The Dawn of Science.—The mid-seventeenth century the post-Bacon period, when Newton became President of the Royal Society, may be said to be the dawn of science in this country. The Aristotelian method of analysis and the practical experiment set men's minds into scientific channels. The scientific clockmaker was the product of this period of restless activity. Science was in leading-strings. Prince Rupert's Drops, so familiar now, were a scientific wonder. Bishop Wilkins and Evelyn, Locke and Dr. Harvey, were all, from different points, attempting to unravel the secrets of nature. The Tudor Age had opened the New World; the next century was left to discover the untravelled paths of science and mechanism. Invention was being suckled by Curiosity. Invention only came to manhood in the nineteenth century.
The Great English Masters of Clockmaking.—There is the mythical claim for Richard Harris, who is said to have invented the first pendulum clock in Europe, fixed in the turret of St. Paul's, Covent Garden, in 1640 or earlier. The Huygens pendulum was hung by a silken cord, and the arc described by the bob or weight at its end was a segment of a circle. Dr. Hooke invented the thin, flexible steel support of the pendulum, producing more scientific accuracy. In 1658 he invented the anchor escapement, which, together with his spring to the pendulum, is still used, although the "dead-beat" escapement invented by George Graham has supplanted the "anchor" in timekeepers requiring greater exactitude.
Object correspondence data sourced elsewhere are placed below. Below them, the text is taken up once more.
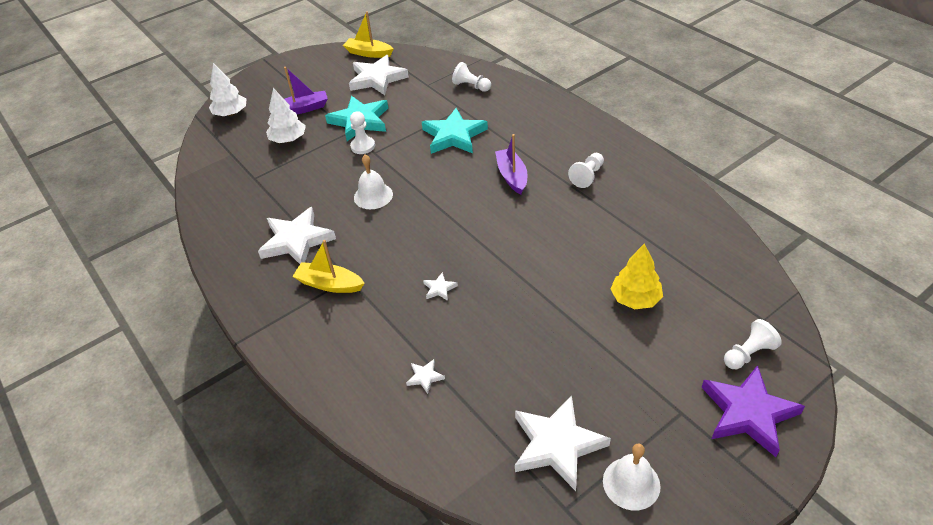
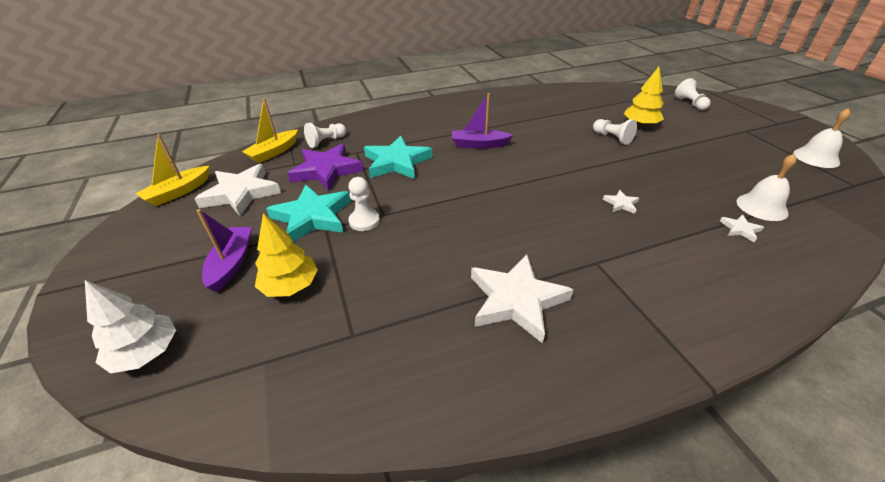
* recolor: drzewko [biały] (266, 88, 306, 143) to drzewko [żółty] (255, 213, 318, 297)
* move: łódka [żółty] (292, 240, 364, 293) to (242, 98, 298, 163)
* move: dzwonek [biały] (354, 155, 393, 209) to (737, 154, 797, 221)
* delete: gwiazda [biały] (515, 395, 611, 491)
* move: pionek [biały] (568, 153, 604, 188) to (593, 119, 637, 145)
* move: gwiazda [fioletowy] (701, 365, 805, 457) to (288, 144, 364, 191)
In regard to Robert Hooke and his claim to being the inventor of the balance spring for watches, an invention claimed by Christopher Huygens de Zulichem, there is an acrimonious dispute and lengthy correspondence thereon. The Royal Society had published in their Philosophical Transactions for March 25th, 1675, the discovery of Huygens, who visited England in 1661 and was made a Fellow of the Royal Society. Dr. Hooke protested. It appears that one of the "ballance double watches" was presented to Charles II and was inscribed "Robert Hooke inven. 1658. T. Tompion fecit 1675." There is the record that George Graham declared that he "had heard Tompion say he was employed three months that year by Mr. Hooke in making some parts of these watches before he let him know for what use they were designed, and that Tompion was used to say he thought the first invention of them was owing to Mr. Hooke." [1]
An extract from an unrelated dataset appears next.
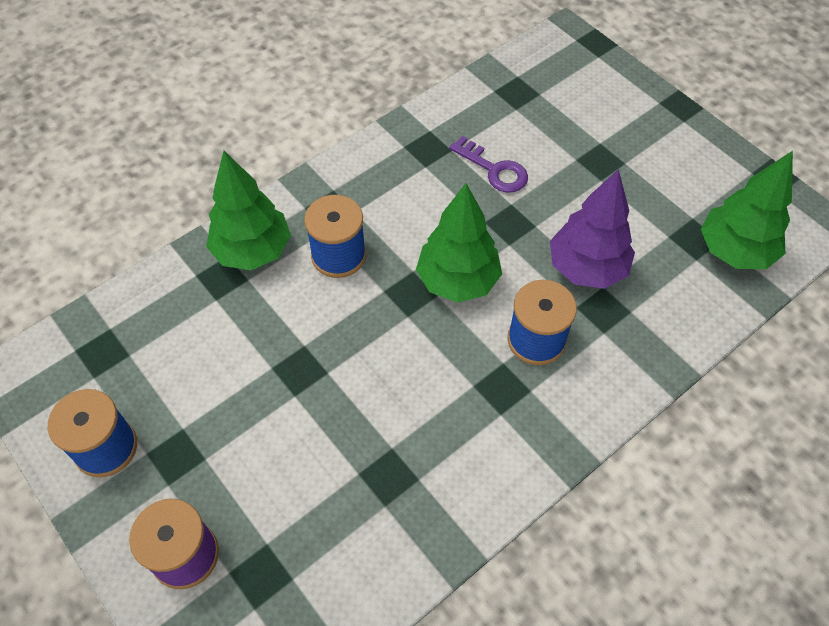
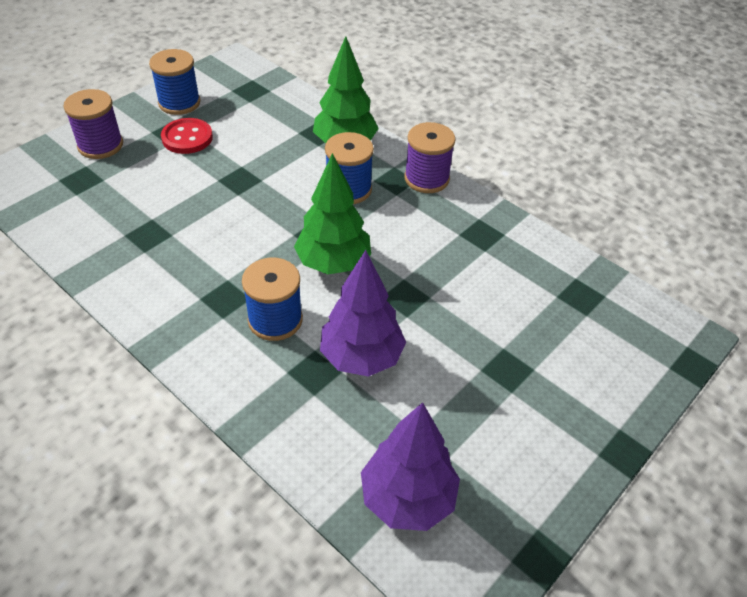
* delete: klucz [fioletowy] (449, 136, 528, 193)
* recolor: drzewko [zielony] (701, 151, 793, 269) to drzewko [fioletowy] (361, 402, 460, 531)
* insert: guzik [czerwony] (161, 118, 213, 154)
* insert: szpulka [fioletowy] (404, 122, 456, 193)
To come to the great masters of the art of English clockmaking. In the transactions of the Worshipful Company of Clockmakers it is recorded that "in July 1704 it was by the Master reported that certain persons at Amsterdam are in the habit of putting the names of Tompion, Windmills, Quare, Cabrier, Lamb, and other well-known makers on their works and selling them as English." [2] A committee was appointed to put an end to such abuses.